A number of these factors were recently formally explored by Series et al. (2009). The aftereffects of adaptation on the appearance and discrimination of motion and contrast could be generally well predicted from gain changes in channels whose responses were interpreted by an unadapted decoder (i.e., that was unaware of the changes in the adapted state of the channels). Morgan, Chubb, and Solomon (2006) also found that almost all of the response changes underlying motion aftereffects could be accounted for by sensitivity changes, with only a very small potential contribution from a “relabeling” of the channel outputs. Thus, simple channel models of the type illustrated in Figure 4 may capture the essence of perceptual aftereffects. As a specific example, color contrast adaptation may primarily arise at early cortical levels and even at early layers within V1 (Tailby, Solomon, Dhruv, & Lennie, 2008). Cells tuned for color in V1 vary in how linear they are (Conway et al., 2010), but color contrast adaptation effects can be closely predicted by gain changes within a set of mechanisms with linear tuning functions (Webster & Mollon, 1994). Thus, there is little overt evidence for a change in the underlying spectral sensitivities with contrast adaptation. Yet, as we have noted, the resulting changes in perceived hue are functionally very similar to the aftereffects of orientation and motion (Clifford, 2002; Clifford et al., 2000), where the effects of adaptation on the cell tuning may be more complex. 
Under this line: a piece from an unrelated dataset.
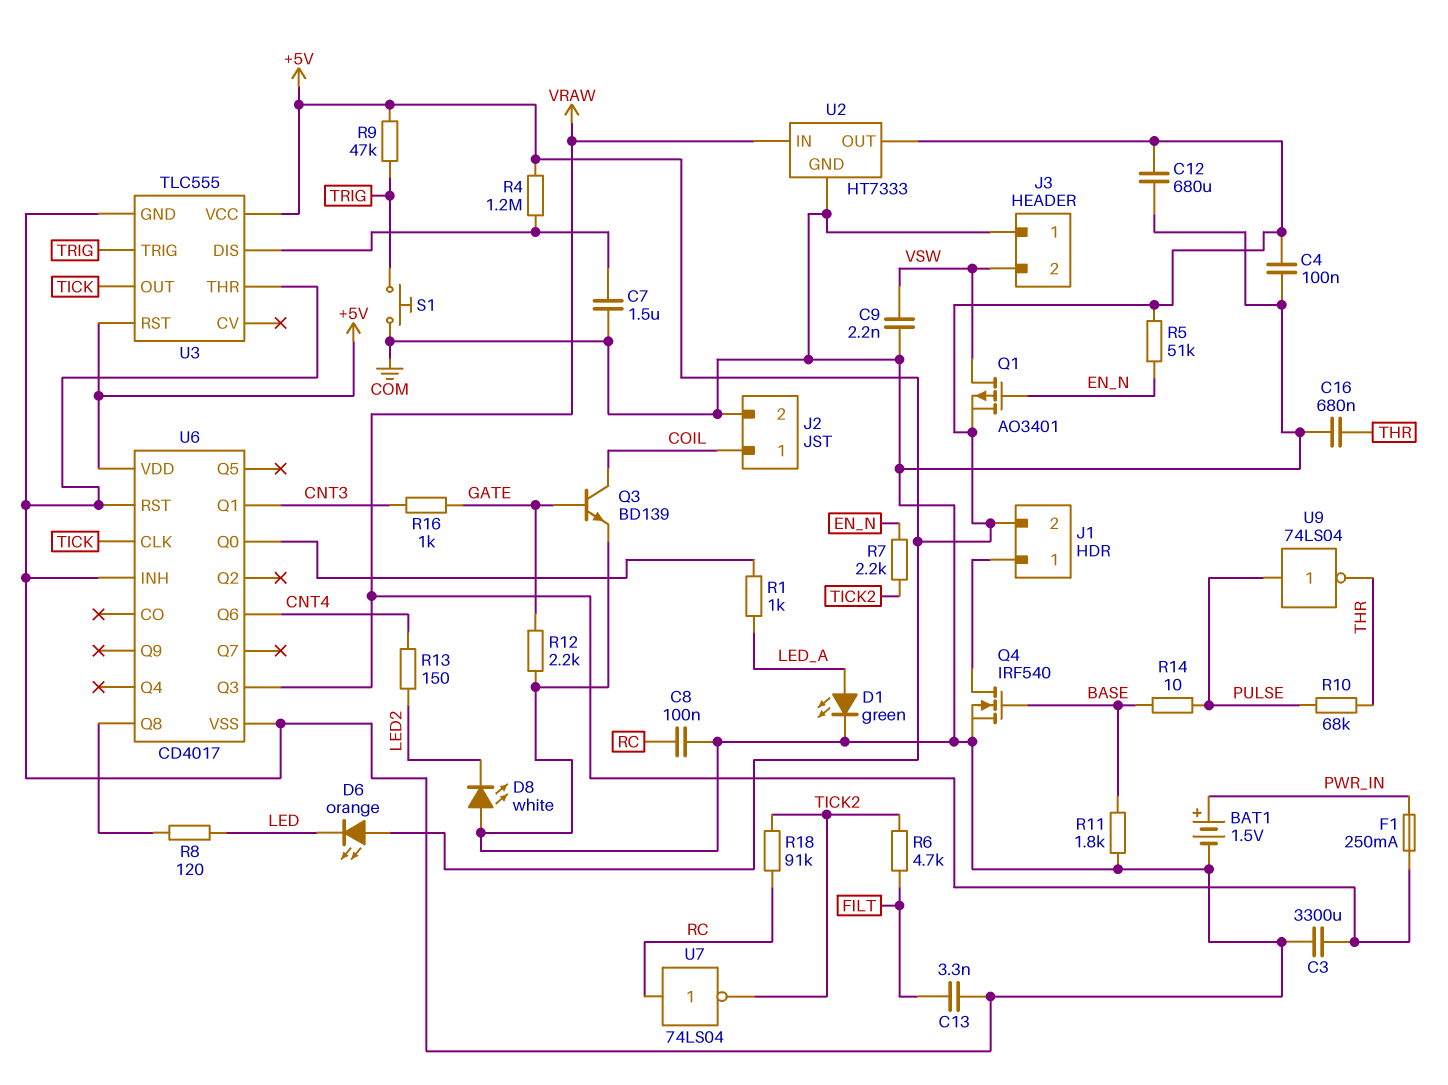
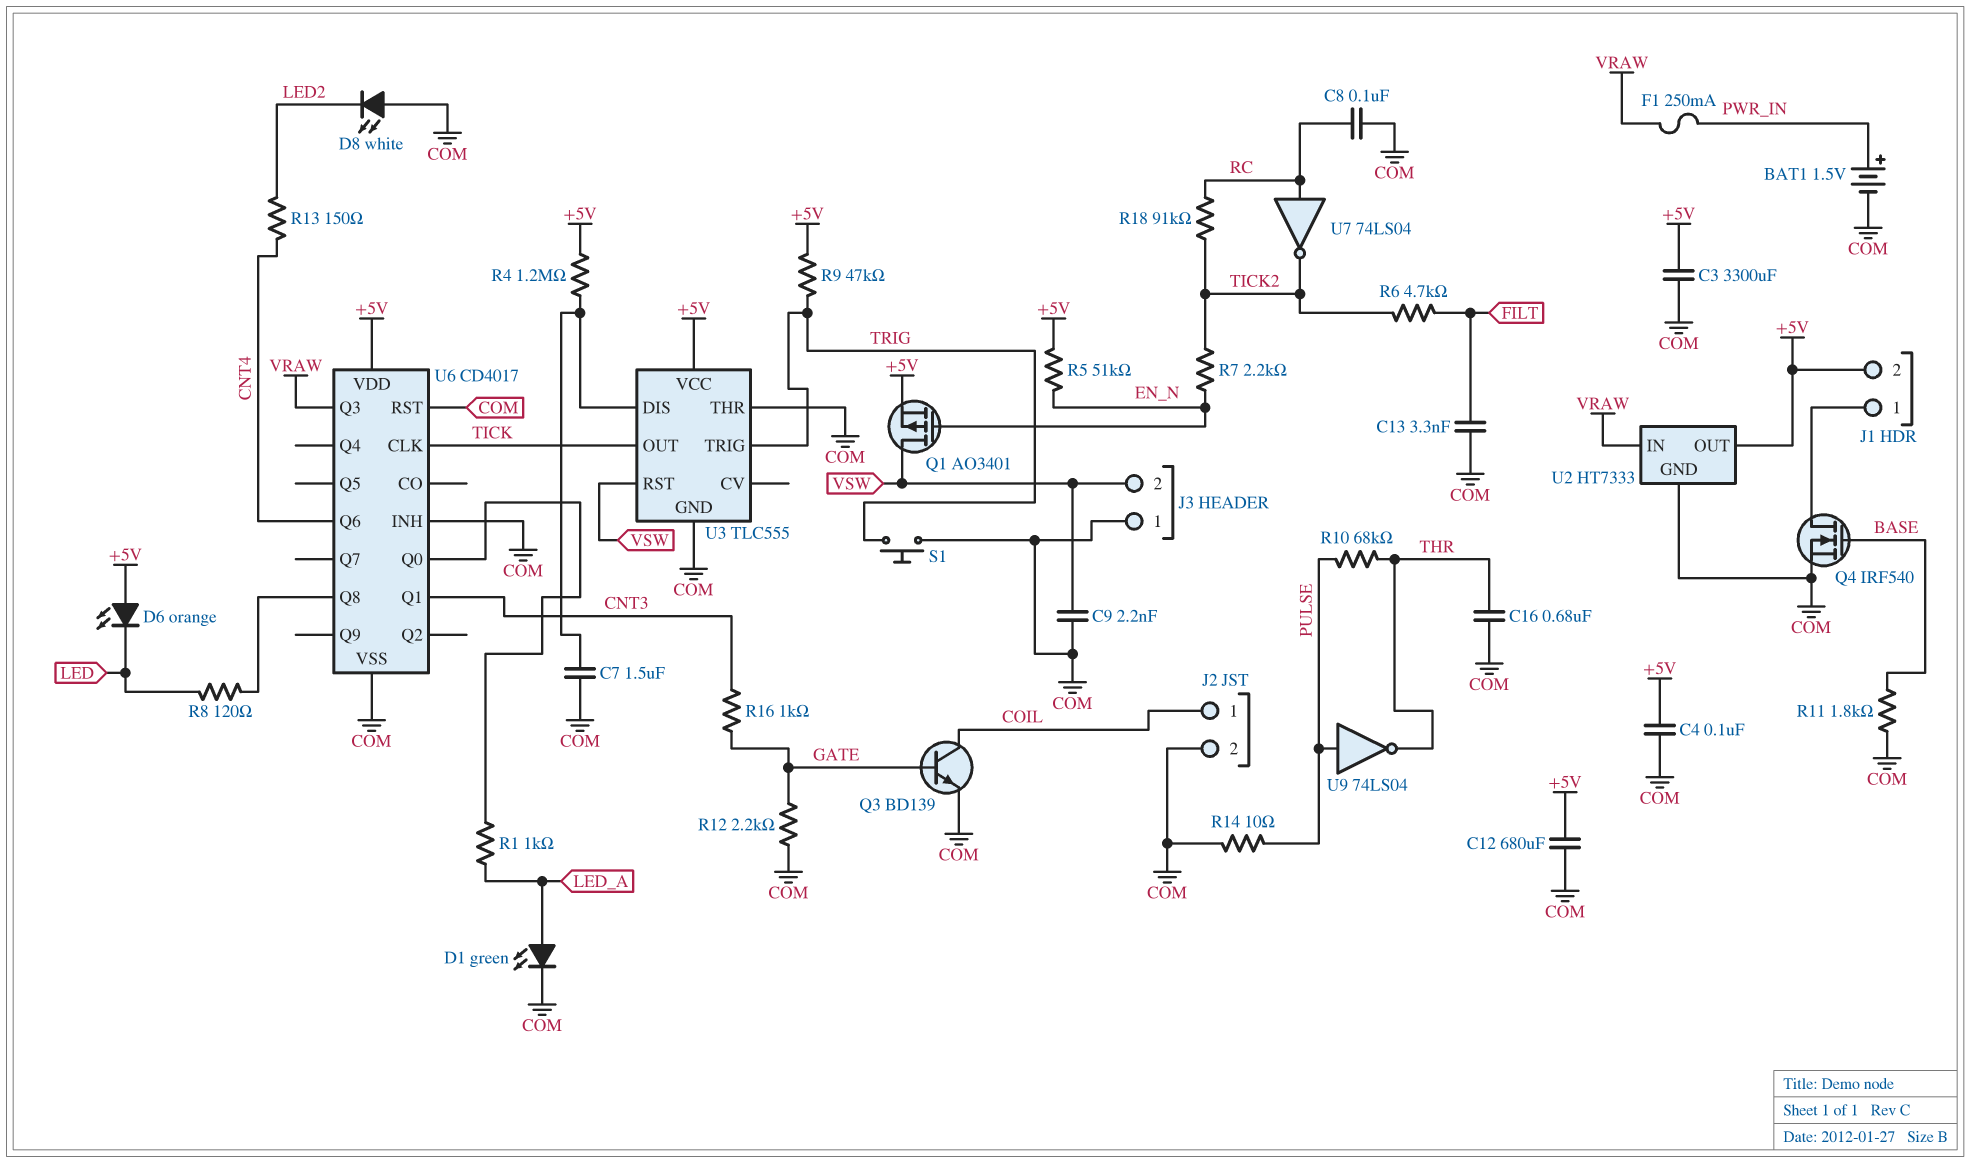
C3: 3300uF (COM, VRAW) -> 3300uF (+5V, COM)
R14: 10 (BASE, PULSE) -> 10 (COM, PULSE)
U3 pin RST: +5V -> VSW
The timescales of adaptation
As noted at the outset, adaptation is normally measured and defined by changes in sensitivity over brief timescales ranging from milliseconds to minutes. Multiple rates of adaptation have been identified over this interval (Kohn, 2007; Wark et al., 2007). However, there is increasing evidence for sensitivity adjustments that operate over much longer times, from hours to weeks or perhaps even years. A number of examples of these long-term adjustments have been described for color vision. A classic example is the McCollough effect, in which the color aftereffect is contingent on the spatial orientation of the patterns (McCollough-Howard & Webster, 2011). McCollough effects are known to show unusually long persistence. A recent study found that the aftereffects show two independent time courses, a brief decay over seconds similar to the dynamics measured for contrast adaptation and an essentially static bias that requires exposure to a new pattern to reset (Vul, Krizay, & MacLeod, 2008). Long-term color aftereffects can also be induced when observers are exposed for a few hours a day to color-biased environments created by changing the spectrum of the room lighting, wearing tinted contacts, or viewing colored edges on a display (Belmore & Shevell, 2008, 2010; Eisner & Enoch, 1982; Neitz, Carroll, Yamauchi, Neitz, & Williams, 2002). Exposure to a red context shifts the wavelength that appears unique yellow, and these aftereffects can persist for days. When “color filters” are removed in cataract surgery, the changes in color appearance follow a very slow time course and do not completely renormalize even months after the surgery (Delahunt, Webster, Ma, & Werner, 2004). Long-term aftereffects have also been found on color salience. Observers trained to search for a red target among green distracters showed a very long-lasting sensitization to red in an attentional motion task (Tseng, Gobell, & Sperling, 2004). 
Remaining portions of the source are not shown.